Dasgupta ended with his own interpretation of a composition made by the Indian poet Rabindranath Tagore, a melodious and lighter piece of music. “I hope I can do justice to it”, he said with a soft smile before starting his rendition. Mazumdar accompanied him during the second half of the raga and the last composition with the tabla. Both of them seemed to be perfectly in tune with each other, with Mazumdars stable and distinctive handwork supporting the younger Dasgupta.
In the second half of the evening Chauhan joined the men singing several songs: a tribute to the Hindu Goddess Durga in Sanskrit, a slow version of a North-Indian bridal song and a number about lovers during Holi in Hindi before ending with a sufi song about lovers in Urdu.

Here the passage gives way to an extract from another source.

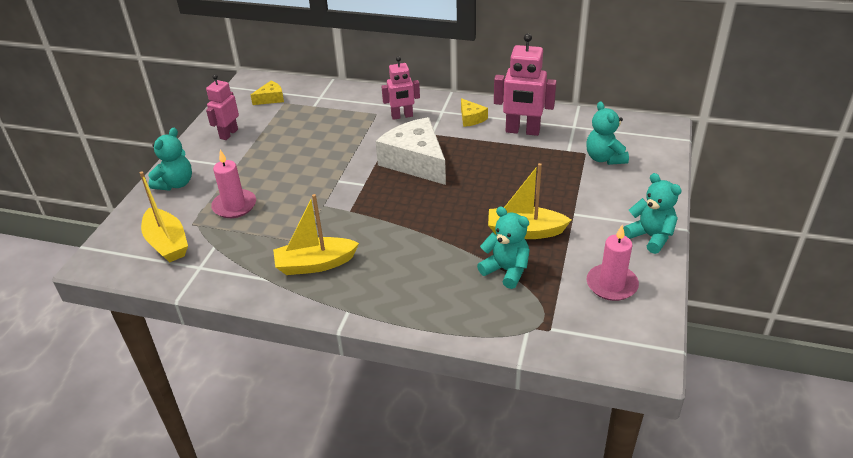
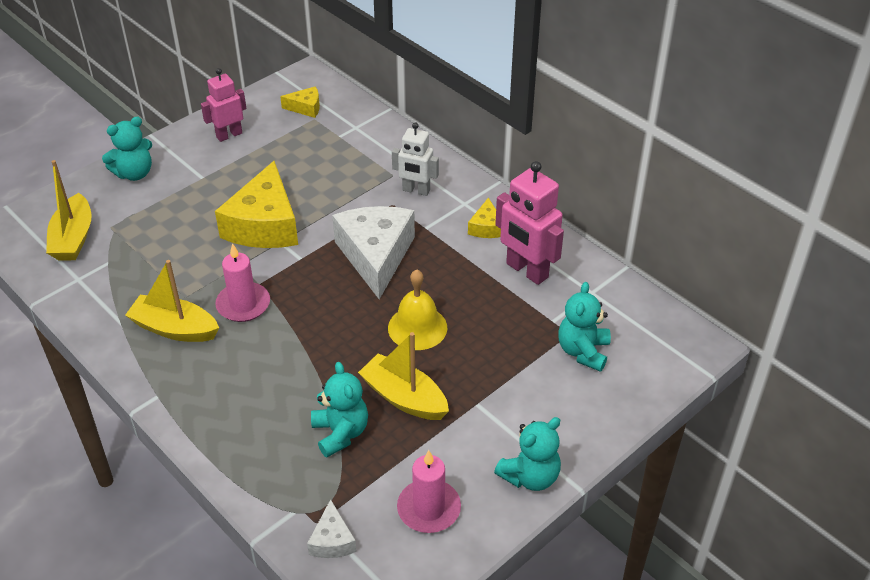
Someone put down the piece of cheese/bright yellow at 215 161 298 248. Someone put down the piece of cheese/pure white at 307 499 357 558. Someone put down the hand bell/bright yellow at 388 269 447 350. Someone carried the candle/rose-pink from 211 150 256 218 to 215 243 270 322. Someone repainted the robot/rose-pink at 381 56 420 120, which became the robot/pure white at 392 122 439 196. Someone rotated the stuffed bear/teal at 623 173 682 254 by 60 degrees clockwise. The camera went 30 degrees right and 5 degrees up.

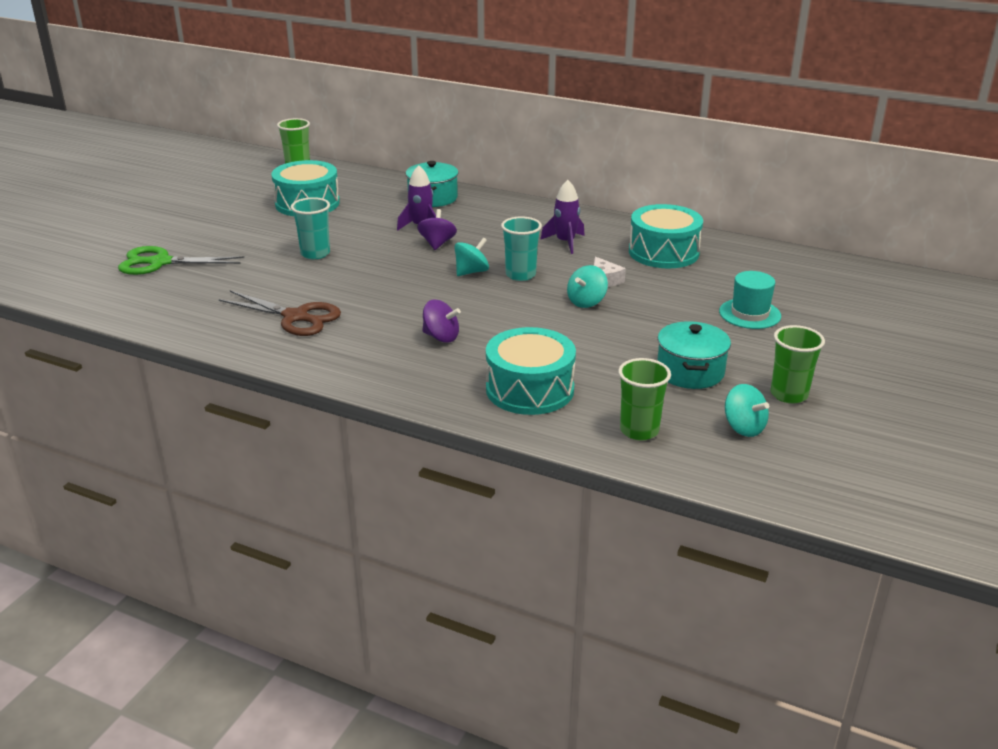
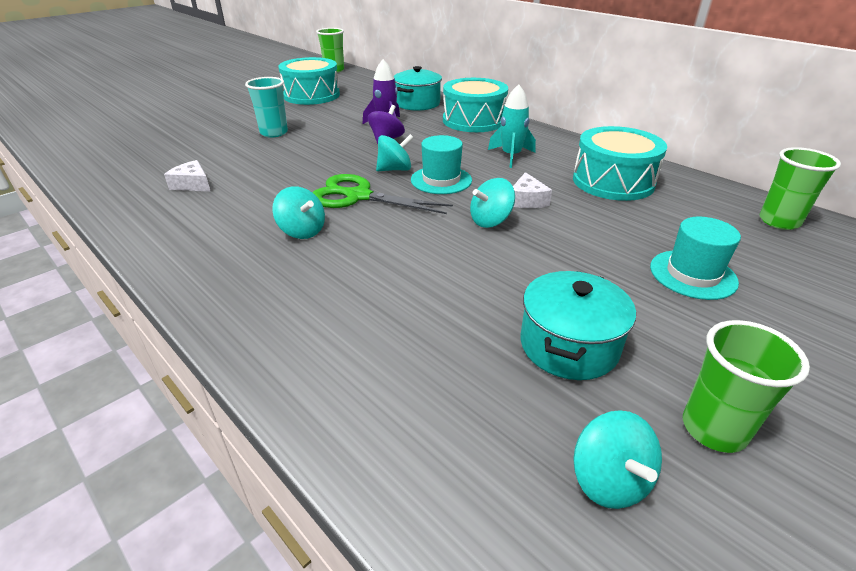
Someone carried the scissors/green from 118 246 244 275 to 312 174 453 214. Someone carried the toy drum/teal from 486 327 576 415 to 443 78 508 132. Someone carried the cup/green from 618 358 671 440 to 759 147 841 230. Someone swapped the scissors/dark brown at 218 290 341 336 for the piece of cheese/pure white at 164 160 211 192. Someone swapped the cup/teal at 501 216 542 281 for the hat/teal at 411 135 472 194. Someone repainted the spinning top/royal purple at 422 299 461 343, which became the spinning top/teal at 272 186 325 239. Someone repainted the toy rocket/royal purple at 540 180 585 254, which became the toy rocket/teal at 488 84 536 168. The camera went 20 degrees right and 5 degrees up.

Chauhan made the art of singing while playing the harmonium look very natural while laughingly saying that it’s quite difficult to sing and play at the same time.
“Intimate performances such as these have a certain beauty to them”, Muzumdar explained while relaxing after the concert. “You feel the appreciation of the people and have more contact with them”, he said. All of these artists have been honing their craft from a young age, with Dasgupta and Chauhan hailing from families with a music background. According to Mazumdar, it’s also their job to promote Indian classical music. “These days people, especially youngsters, love fast music, just like fast food. And within the competition of different music styles, it’s also important to keep promoting classical music”, said Mazumdar.
The concert ended on this very rare evening with the musicians getting a standing ovation.